Australian minerals to drive energy reform - Prime Minister

6th September 2022 By: Esmarie Iannucci - Creamer Media Senior Deputy Editor: Australasia

PERTH ( – The Australian resources sector had the capacity to power the renewable energy revolution, Australian Prime Minister Anthony Albanese said this week.

Speaking at a Parliamentary dinner in Canberra, Albanese noted that globally, annual clean energy investment would need to more than triple to reach net zero by 2050, with the demand for lithium production to increase four-fold by 2030, the demand for rare earth elements to double that of current output, a two-thirds increase in nickel production and a third more copper than currently produced.

“There is a world of opportunity here for our country. We have an unmatched natural advantage in clean energy. The sunniest continent on earth, some of the strongest winds in the world – and all the minerals and metals needed to drive the energy transition,” Albanese said.

However, the Prime Minister noted that a natural advantage was no guarantee of success.

“Natural advantages only get you to the start line. Winning the race, leading the world, requires investment and innovation and courage and commitment.
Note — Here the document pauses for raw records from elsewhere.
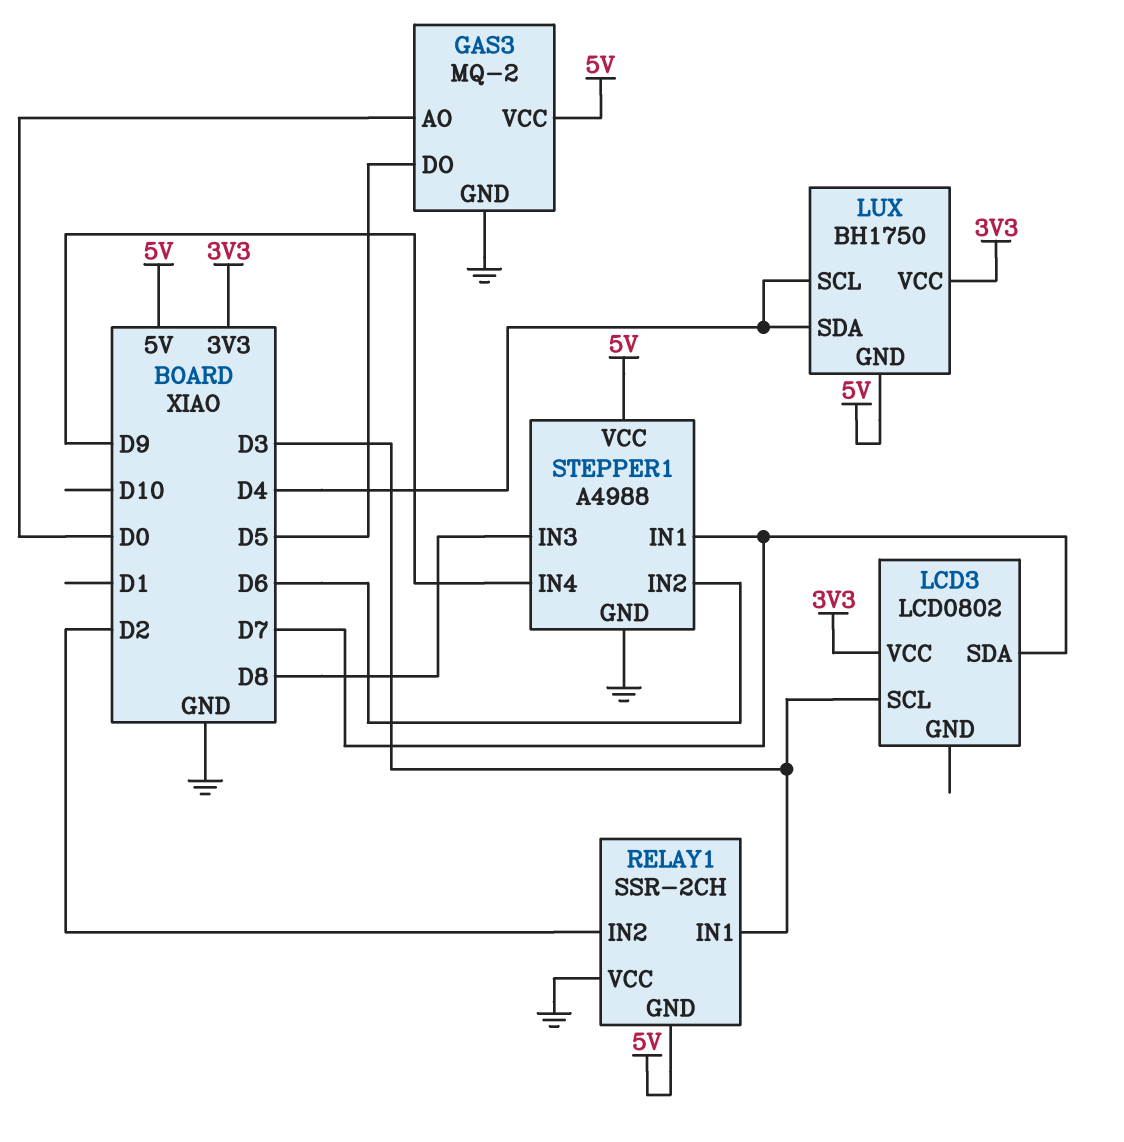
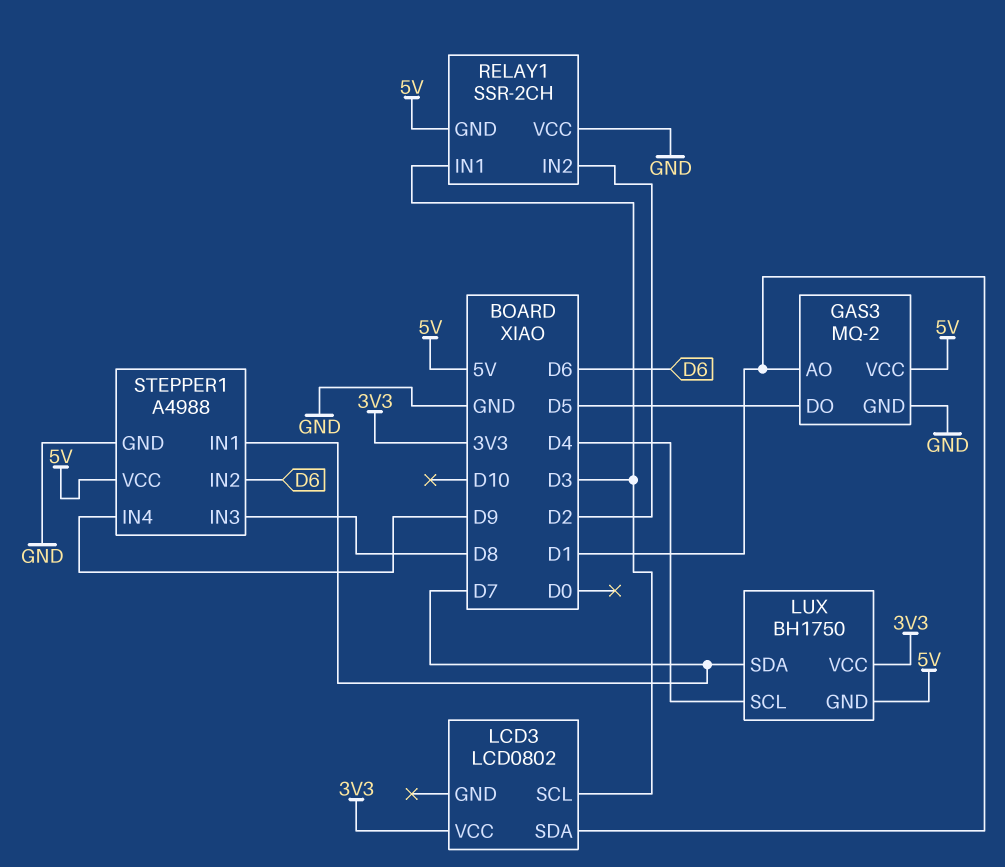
GAS3 pin AO: D0 -> D1
LCD3 pin SDA: D7 -> D1
LUX pin SDA: D4 -> D7

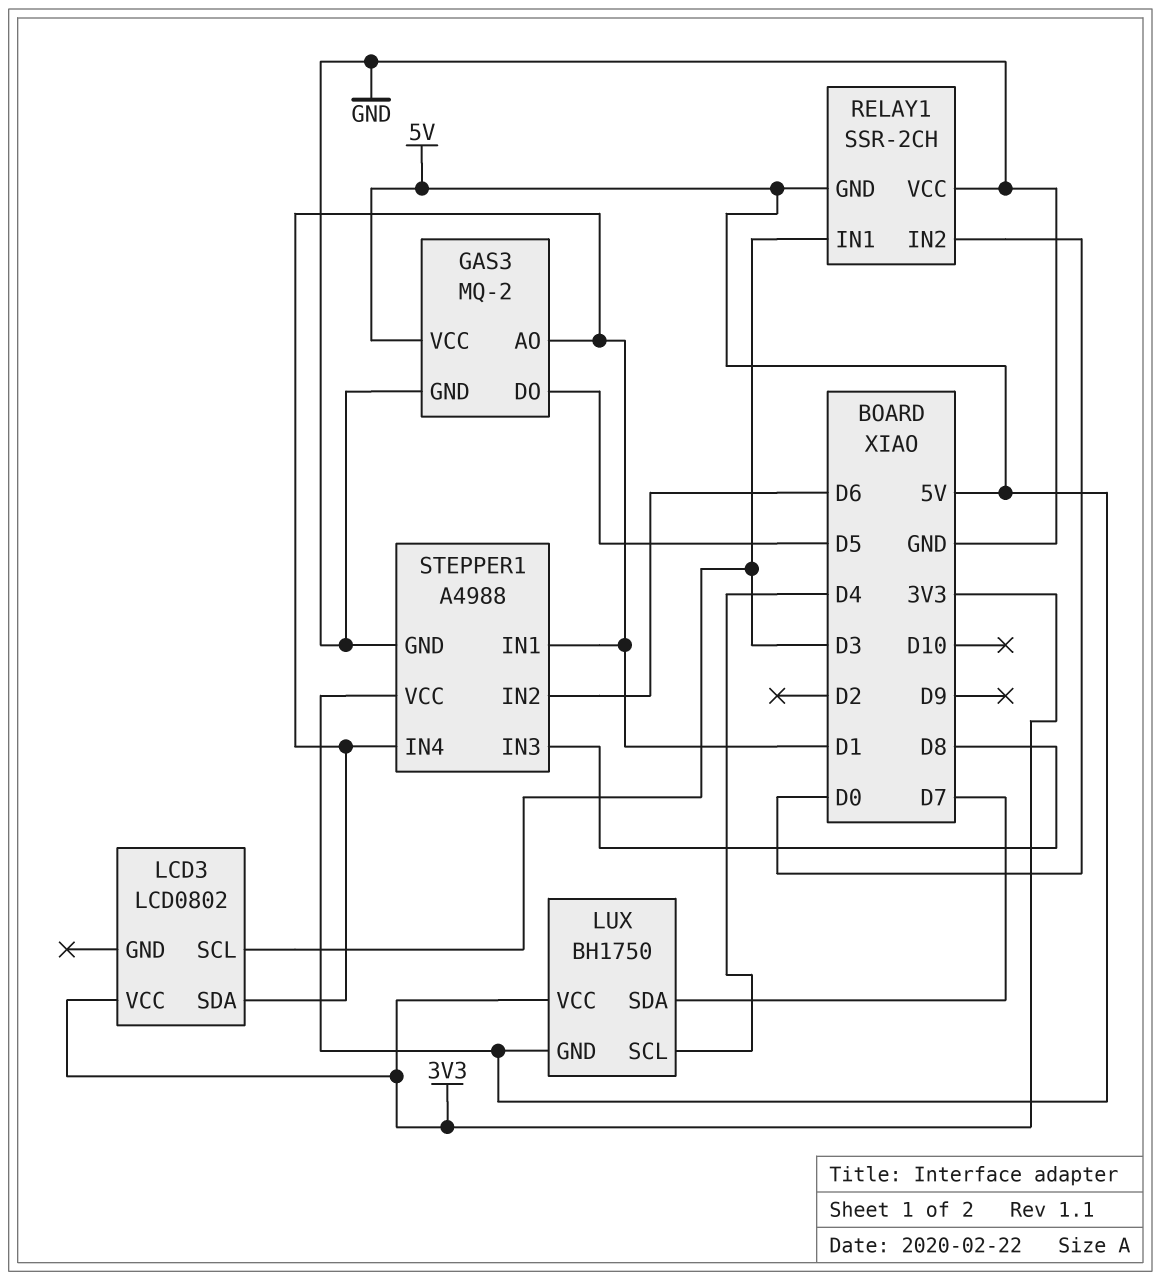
RELAY1 pin IN2: D2 -> D0
STEPPER1 pin IN1: D7 -> D1
STEPPER1 pin IN4: D9 -> D1

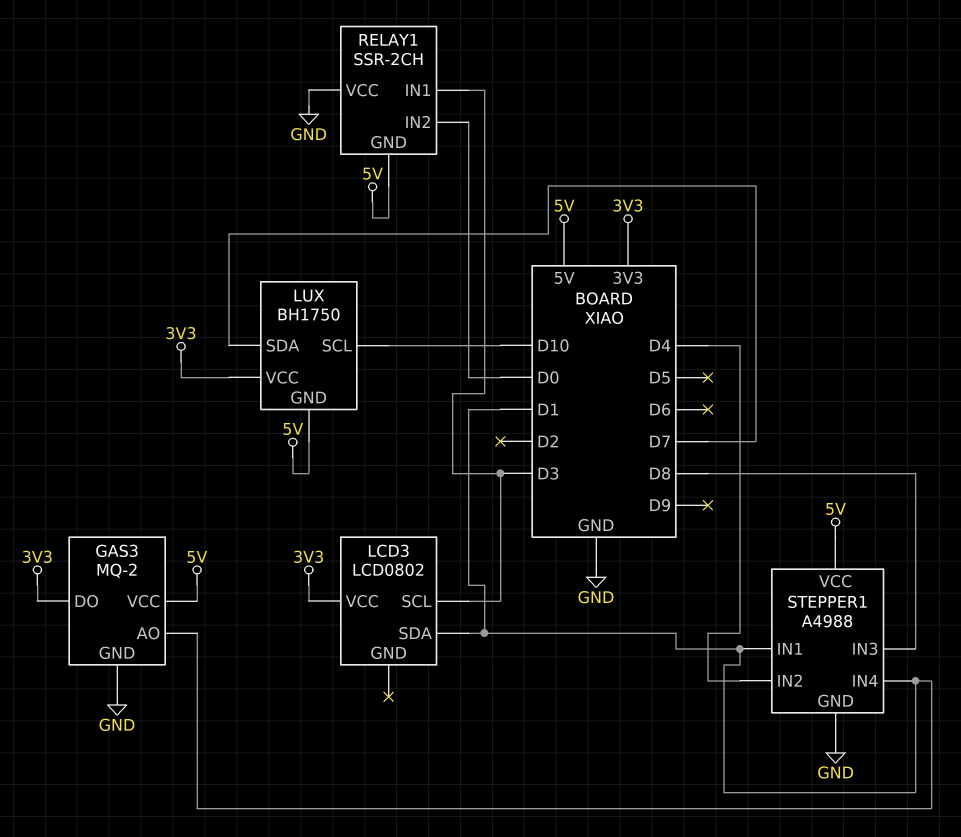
GAS3 pin DO: D5 -> 3V3
LUX pin SCL: D4 -> D10
STEPPER1 pin IN2: D6 -> D4

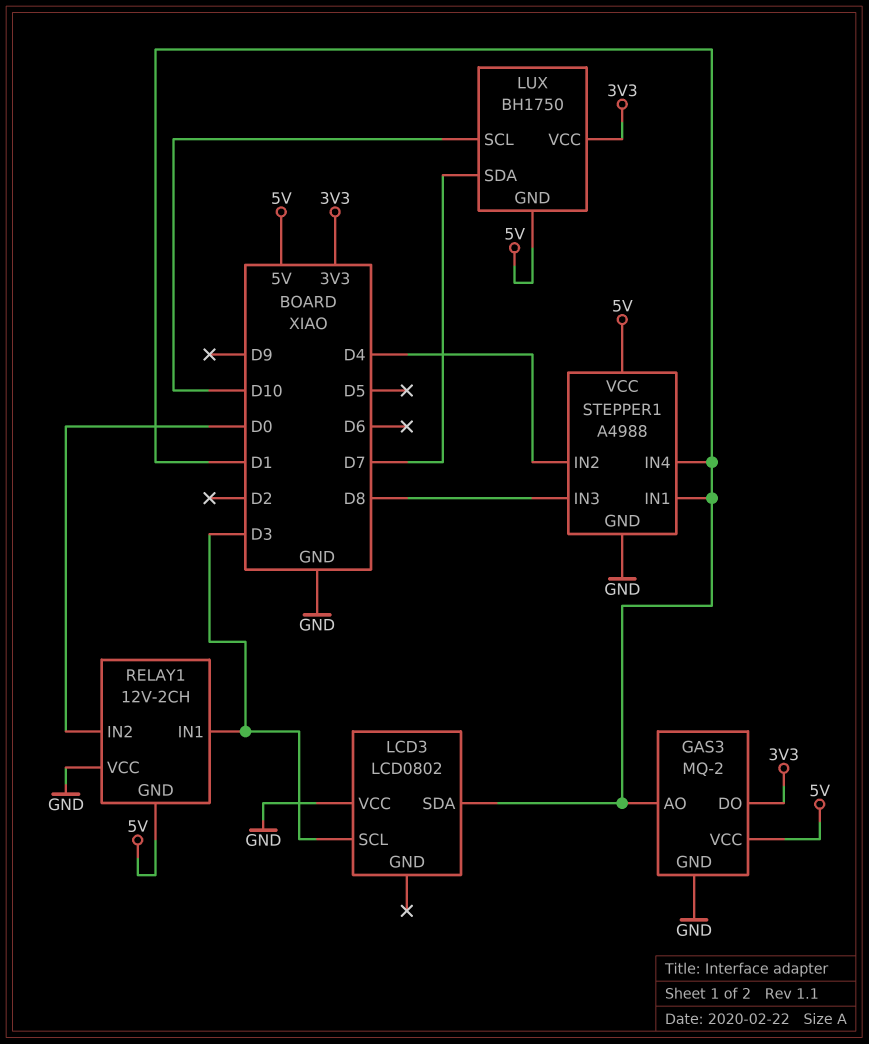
LCD3 pin VCC: 3V3 -> GND
RELAY1: SSR-2CH -> 12V-2CH

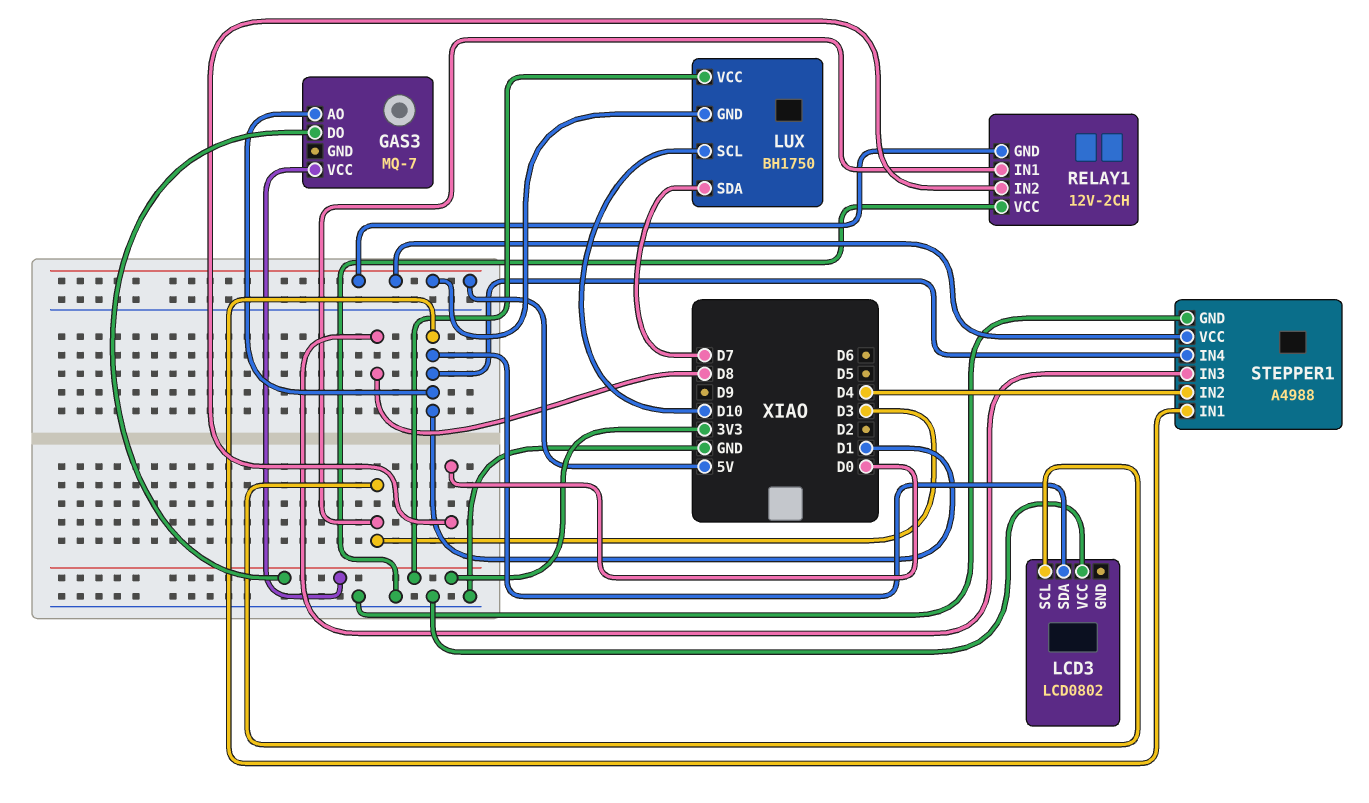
GAS3: MQ-2 -> MQ-7
GAS3 pin GND: GND -> none
GAS3 pin VCC: 5V -> 3V3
And it is a race, no doubt about that.

“There’s strong global demand – and there’s fierce global competition. Chile, Canada and Saudi Arabia are all chasing the same prize, the same jobs, the same chance to lead an economic change every bit as transformational as the industrial revolution.”

Albanese said that the government’s A$15-billion National Reconstruction Fund (NRF) is aimed at supporting new and emerging industries and the transition of existing industries, and would invest in areas like green steel and aluminium, clean energy component manufacturing, hydrogen electrolysers, and fuel switching.

“The NRF will dedicate a A$1-billion investment in mining science technology and minerals processing to move Australia further up mineral value chains. We are the world’s largest exporter of the raw materials necessary for clean energy technologies, but for decades we’ve shipped these materials overseas and bought back manufactured goods at a premium.

“Our government will invest to unlock more value from our minerals. Because we understand how important your industry is to Australia’s future energy security and our broader economic self-reliance.

“You’re not just part of the transition, you’re the foundation for the next generation of growth and jobs and industry that our nation needs to compete and succeed in a globalised world,” he said.